📋 Committee Meeting
Whatcom County Council Climate Action and Natural Resources Committee
← Back to All Meetings
Meeting Summary
The Whatcom County Climate Action and Natural Resources Committee advanced two significant environmental and agricultural protection measures while receiving a comprehensive presentation on long-awaited forest management plans. The committee unanimously recommended approval of both an invasive species response plan and a high-scoring agricultural conservation easement, while learning details of a 30-year forest management strategy that has been over a decade in development.
The centerpiece presentation covered the Lake Whatcom Watershed Forest Management Plan, a year-long collaborative effort between Whatcom County and the City of Bellingham covering over 12,000 acres of county properties and 3,000 acres of city properties. Matthew Schmidt from Northwest Natural Resource Group detailed how the plan employs "ecological forest management" to transition overstocked Douglas fir plantations toward mature, diverse forest conditions that better protect water quality, enhance forest health, and provide recreational access. The plan emerged from extensive community engagement, collecting 144 public comments across two phases, with strong support for ecological health priorities.

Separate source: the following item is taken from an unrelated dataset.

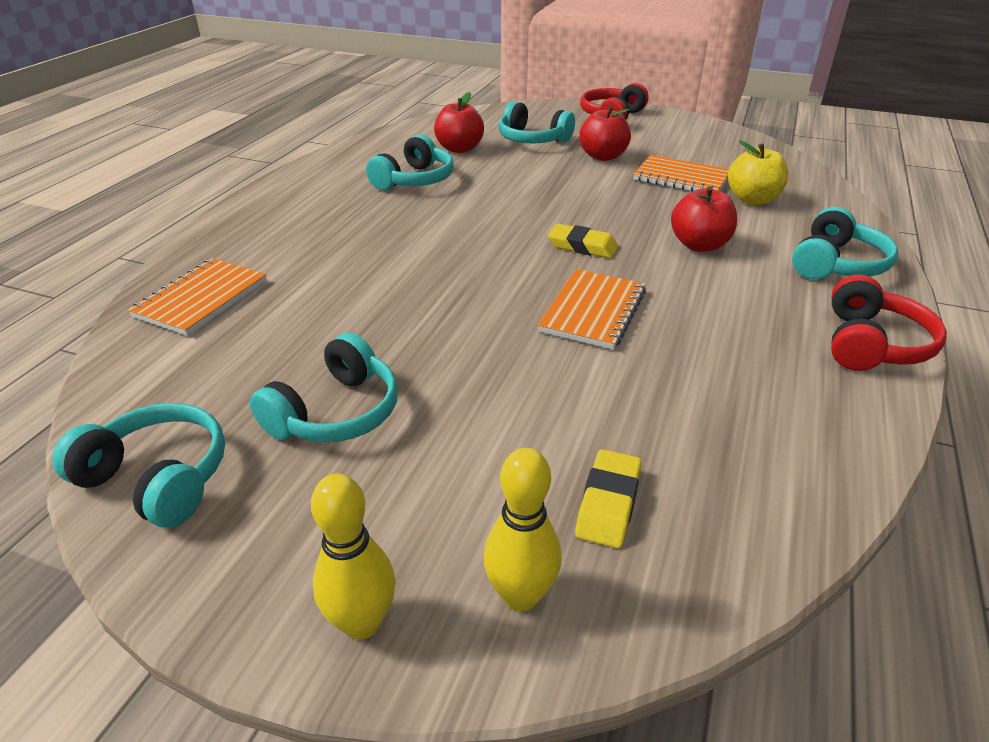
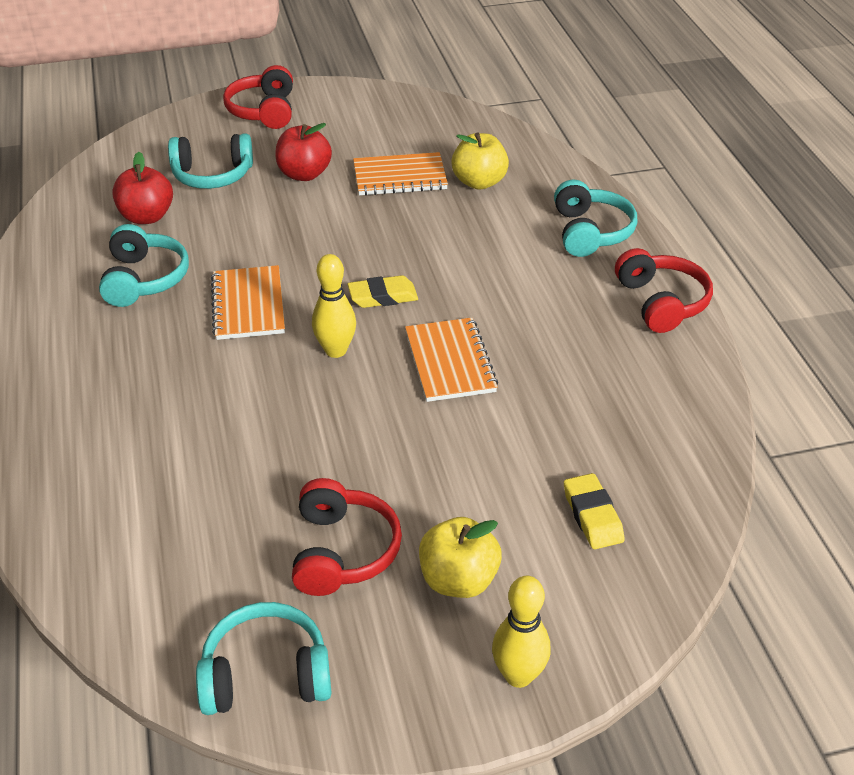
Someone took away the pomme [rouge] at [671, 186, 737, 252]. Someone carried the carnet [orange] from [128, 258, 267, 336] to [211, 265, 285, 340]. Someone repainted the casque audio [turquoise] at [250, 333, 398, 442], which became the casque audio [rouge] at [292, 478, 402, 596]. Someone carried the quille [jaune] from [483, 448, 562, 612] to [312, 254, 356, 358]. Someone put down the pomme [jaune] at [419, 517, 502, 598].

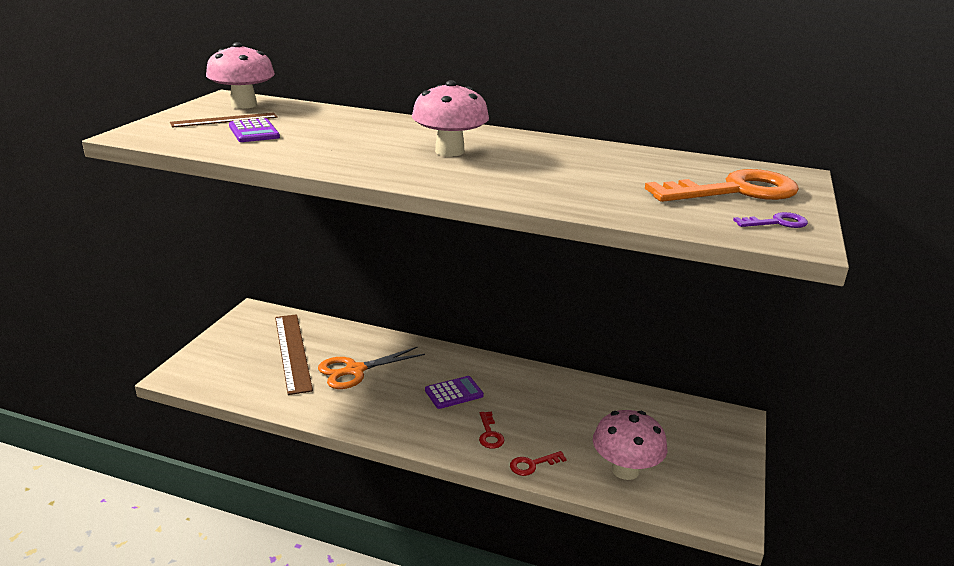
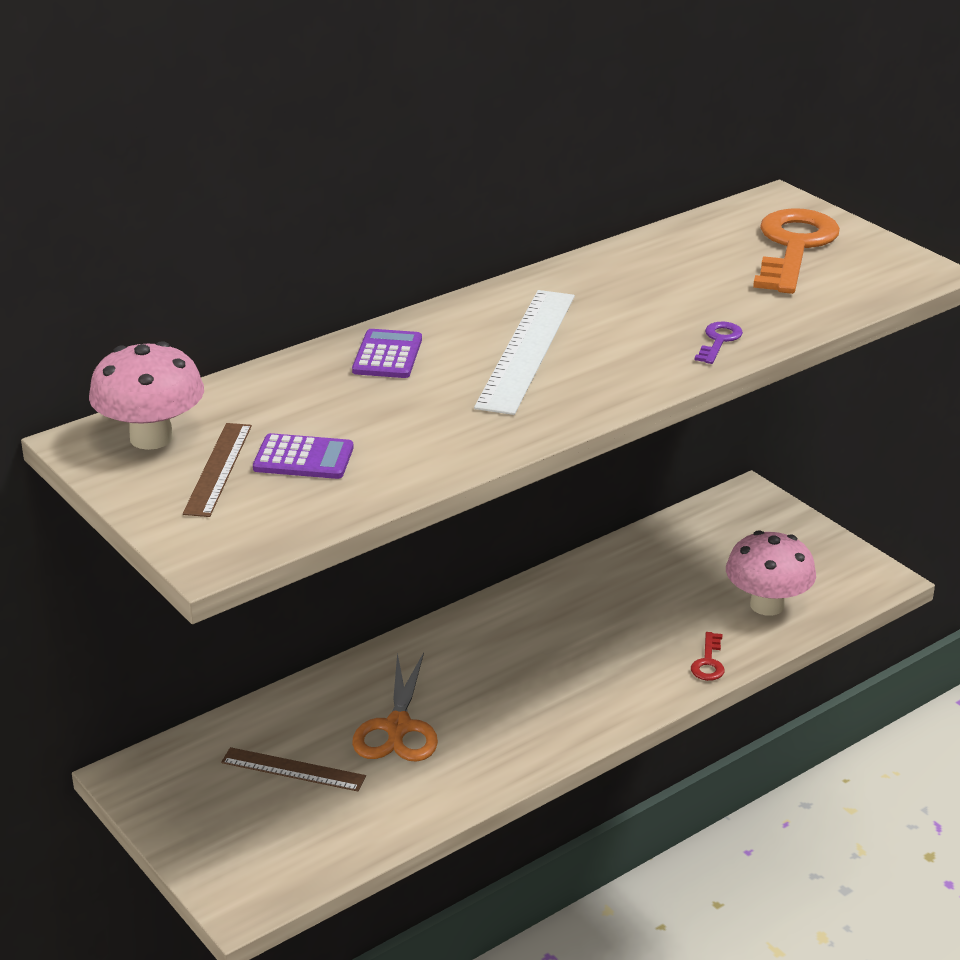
Someone swapped the champignon [rose] at [412, 80, 489, 157] for the règle [blanc] at [474, 290, 575, 415]. Someone carried the clé [violet] from [733, 212, 808, 228] to [695, 321, 743, 364]. Someone scaled the règle [marron] at [275, 314, 313, 395] by 0.61. Someone carried the calculatrice [violet] from [425, 376, 484, 409] to [352, 329, 422, 378]. Someone took away the clé [rouge] at [479, 411, 504, 449].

Committee members pressed on funding concerns, with Parks Director Bennett Knox acknowledging the plan "will not fully pay for itself" despite some commercial thinning opportunities that could generate offsetting revenue. The plan addresses deferred road maintenance, implements water quality protections, and establishes 30-year management timelines broken into five-year operational phases. Executive staff indicated the county is exploring new revenue options while emphasizing that plan adoption doesn't commit to every strategy within it.
The committee also unanimously approved an invasive freshwater mussel rapid response plan, with Gary Stoyka explaining that Washington and Oregon remain the only lower-48 states without zebra and quagga mussel infestations. The plan positions Whatcom County in a supporting role to state and city authorities, with the Washington Department of Fish and Wildlife maintaining ultimate response authority.
A high-scoring agricultural conservation easement also won unanimous approval, covering 89 acres of productive dairy farmland near Lynden. The Steensma family property scored the highest in the program's history due to excellent soils, water rights, riparian components, and succession planning benefits. The easement will cost an estimated $1.5-2 million, with only $525,000 coming from county Conservation Futures funds after leveraging state and federal matching grants.